A European flooring laminator struggled with panel edge chipping during cutting. By working side-by-side with their QC and testing panel after panel, we spotted where shrinkage from over-crosslinking left microvoids at the surface. Tweaking the cure profile and monomer mix on the SM6105-79Y supplied to this factory led to measurable improvement in chipping resistance. Even small process shifts — such as altering cure ramp times or increasing humidity control — paired with a resin designed for flexibility at the margins helped raise product yield for our partners.
No resin fits every process. Over-thinned SM6105-79Y, especially with reactive diluents far outside our tested window, may drop its surface hardness below user targets. Our application guides specify practical diluents and blend ratios, but we support line operators with real-time advice when plan changes push the envelope. Open communication with factory leads flags problems before they cascade downstream.
Temperature and humidity create seasonal pattern shifts, so QA staff on our side and formulator teams on the customer side coordinate on batch notes and process reminders. We archive typical adjustment recommendations — such as reducing initiator when ambient temps spike in summer, or slowing down conveyor speeds during winter dry spells. These details only appear through back-and-forth experience; they can’t be found in technical bulletins alone.
Innovation in resin chemistry moves forward only when manufacturers listen hard to what actually happens in the field. SM6105-79Y’s story grows with every plant trial, every coat test, every challenge met by finishers, fabricators, and technicians. Our role as chemical manufacturers puts us on the hook not during the sales pitch but every time a field call comes in requesting advice, or improvements based on fresh problems.
We see SM6105-79Y not as a static product, but as a platform to serve evolving needs. Our technicians and chemists are connected to the real-world demands of applications from prototyping to full-scale production, feeding observation and learnings back into process control and new research.

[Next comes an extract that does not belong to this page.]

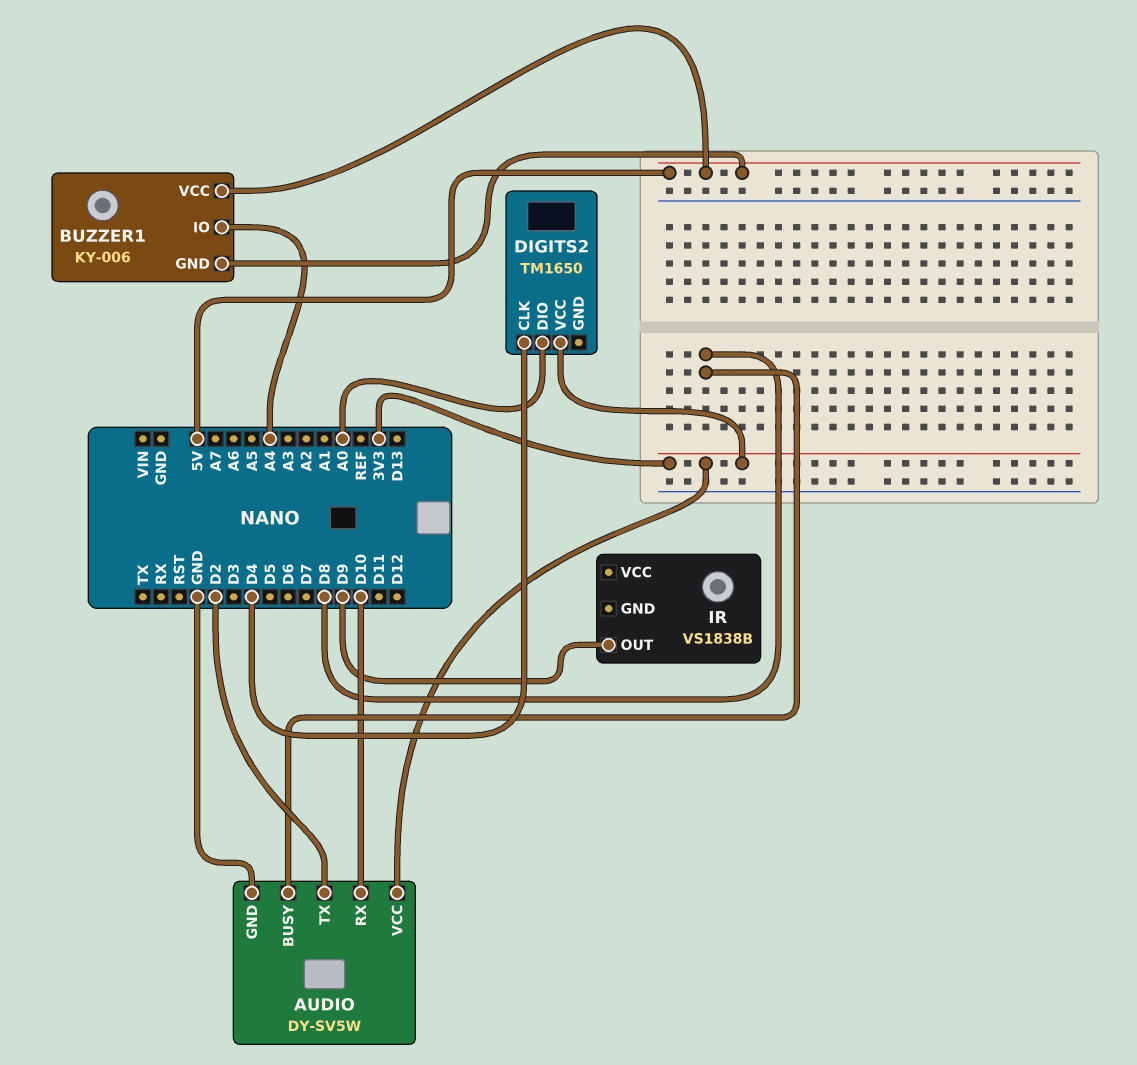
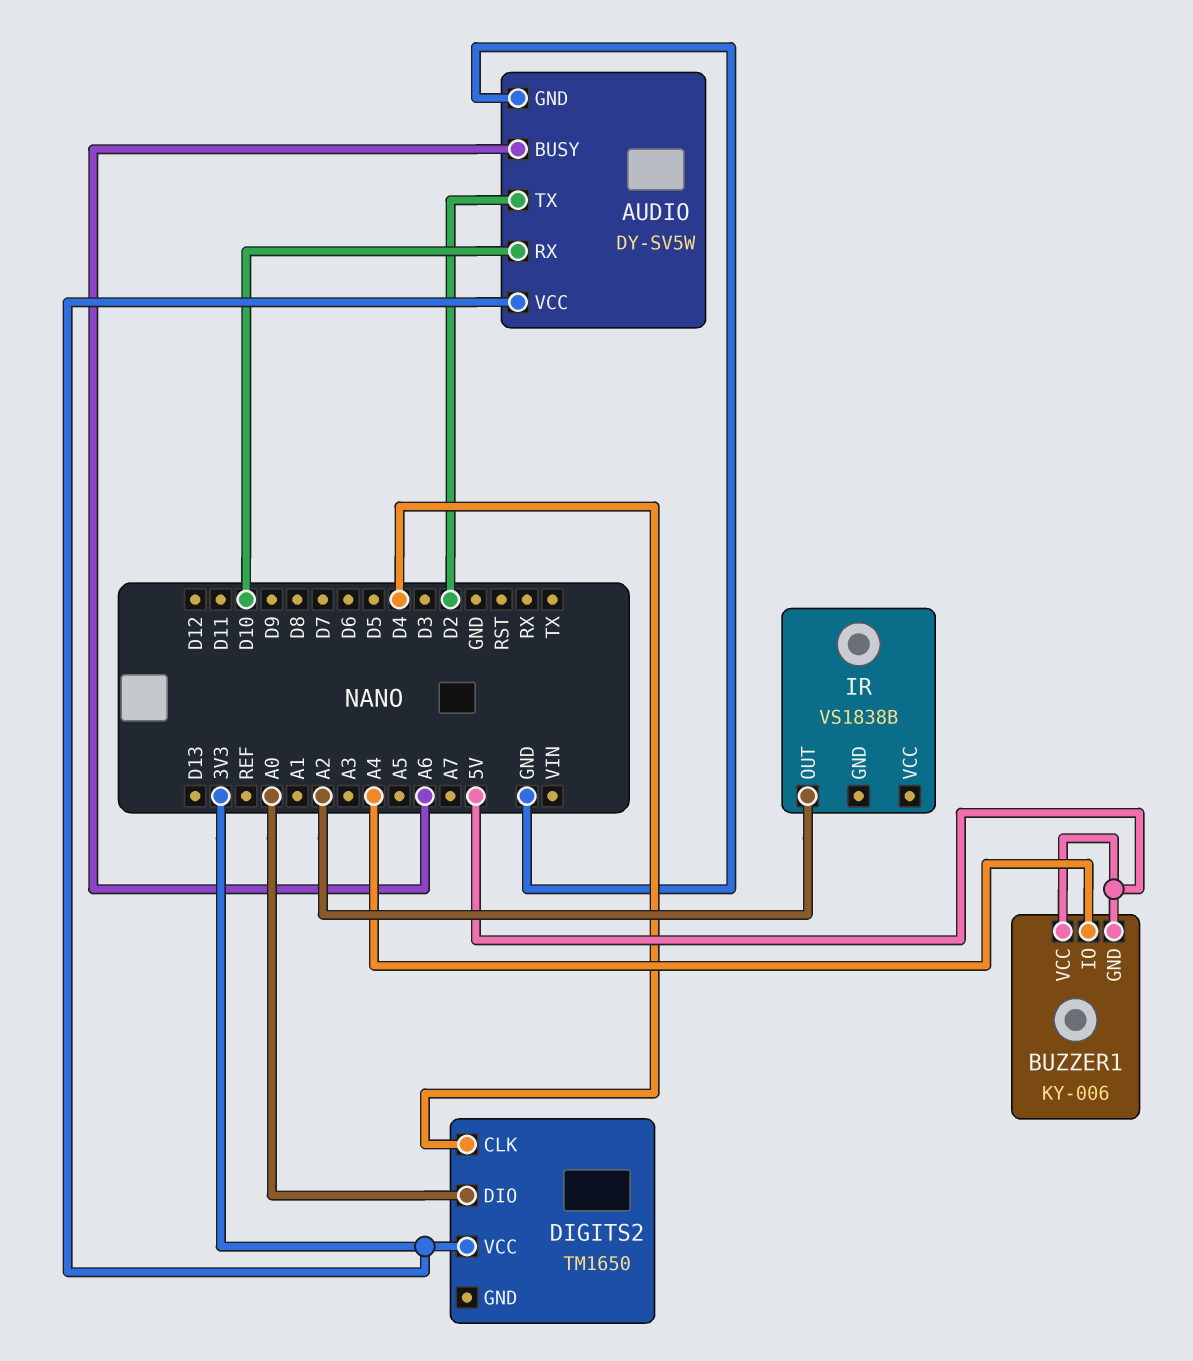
AUDIO pin BUSY: D8 -> A6
IR pin OUT: D9 -> A2

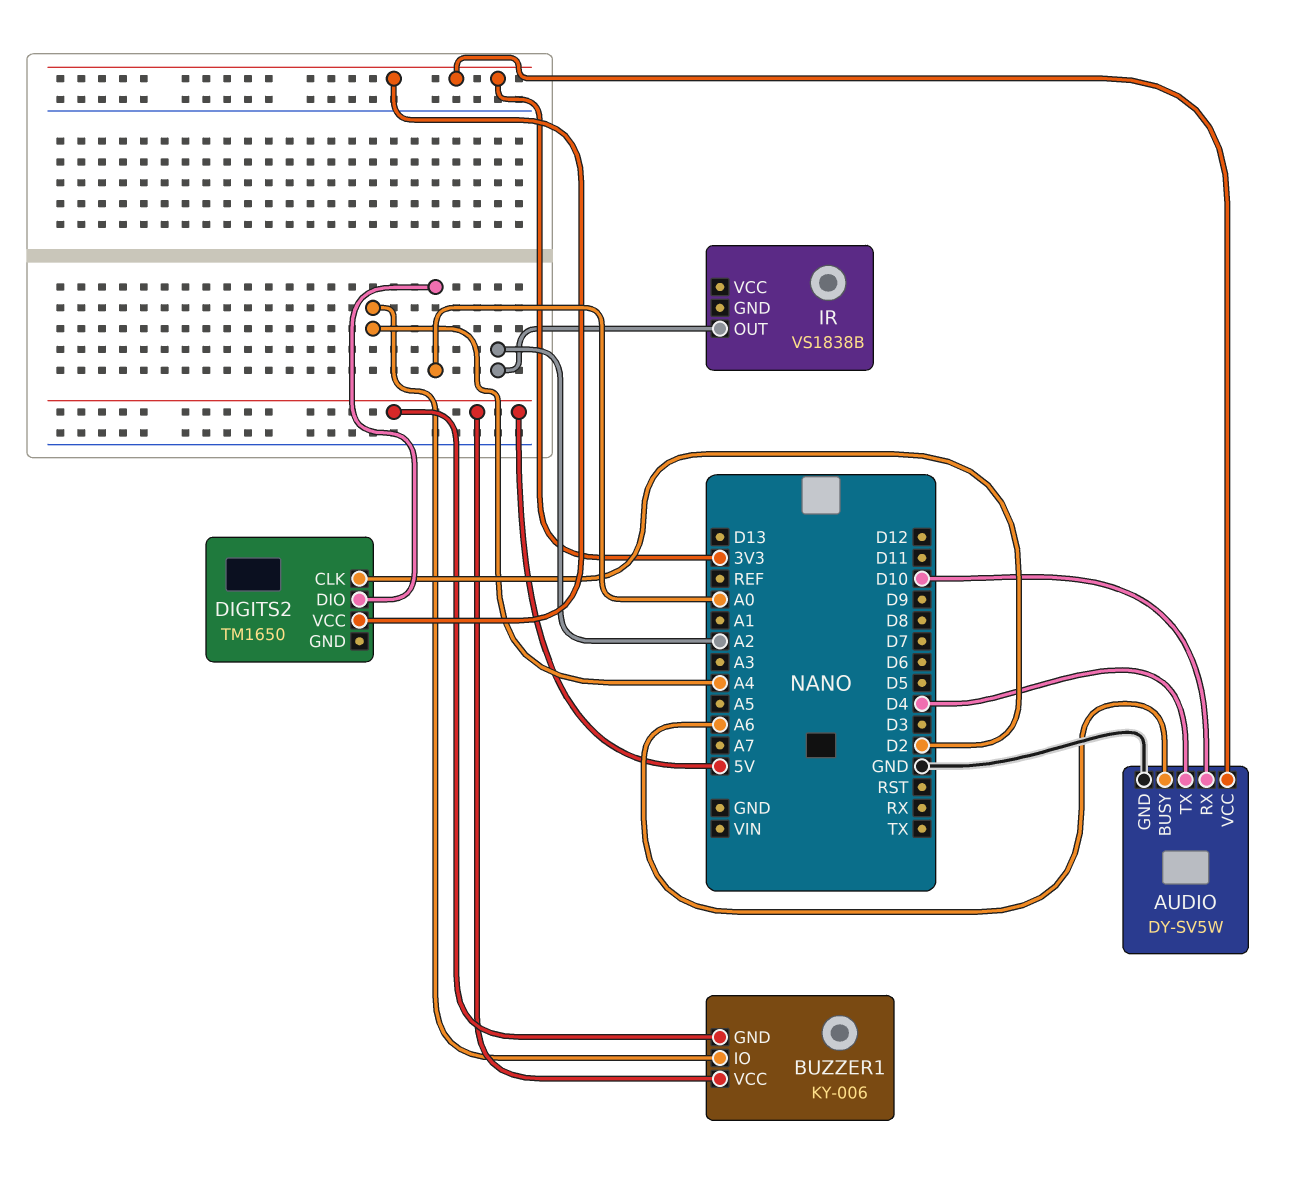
AUDIO pin TX: D2 -> D4
DIGITS2 pin CLK: D4 -> D2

We believe every stakeholder — from the employee handling drums inbound to the end operator rolling the final coat — deserves chemistry that solves real-world challenges, not just textbook goals.
SM6105-79Y continues to change as we learn from direct experience: more end-use story, fewer spec-sheet boasts. The trust earned at the customer line matters most, and drives each step in resin design, manufacturing, and support. As the material landscape changes, so will our approach — firmly anchored in the realities and lessons of chemical manufacturing today.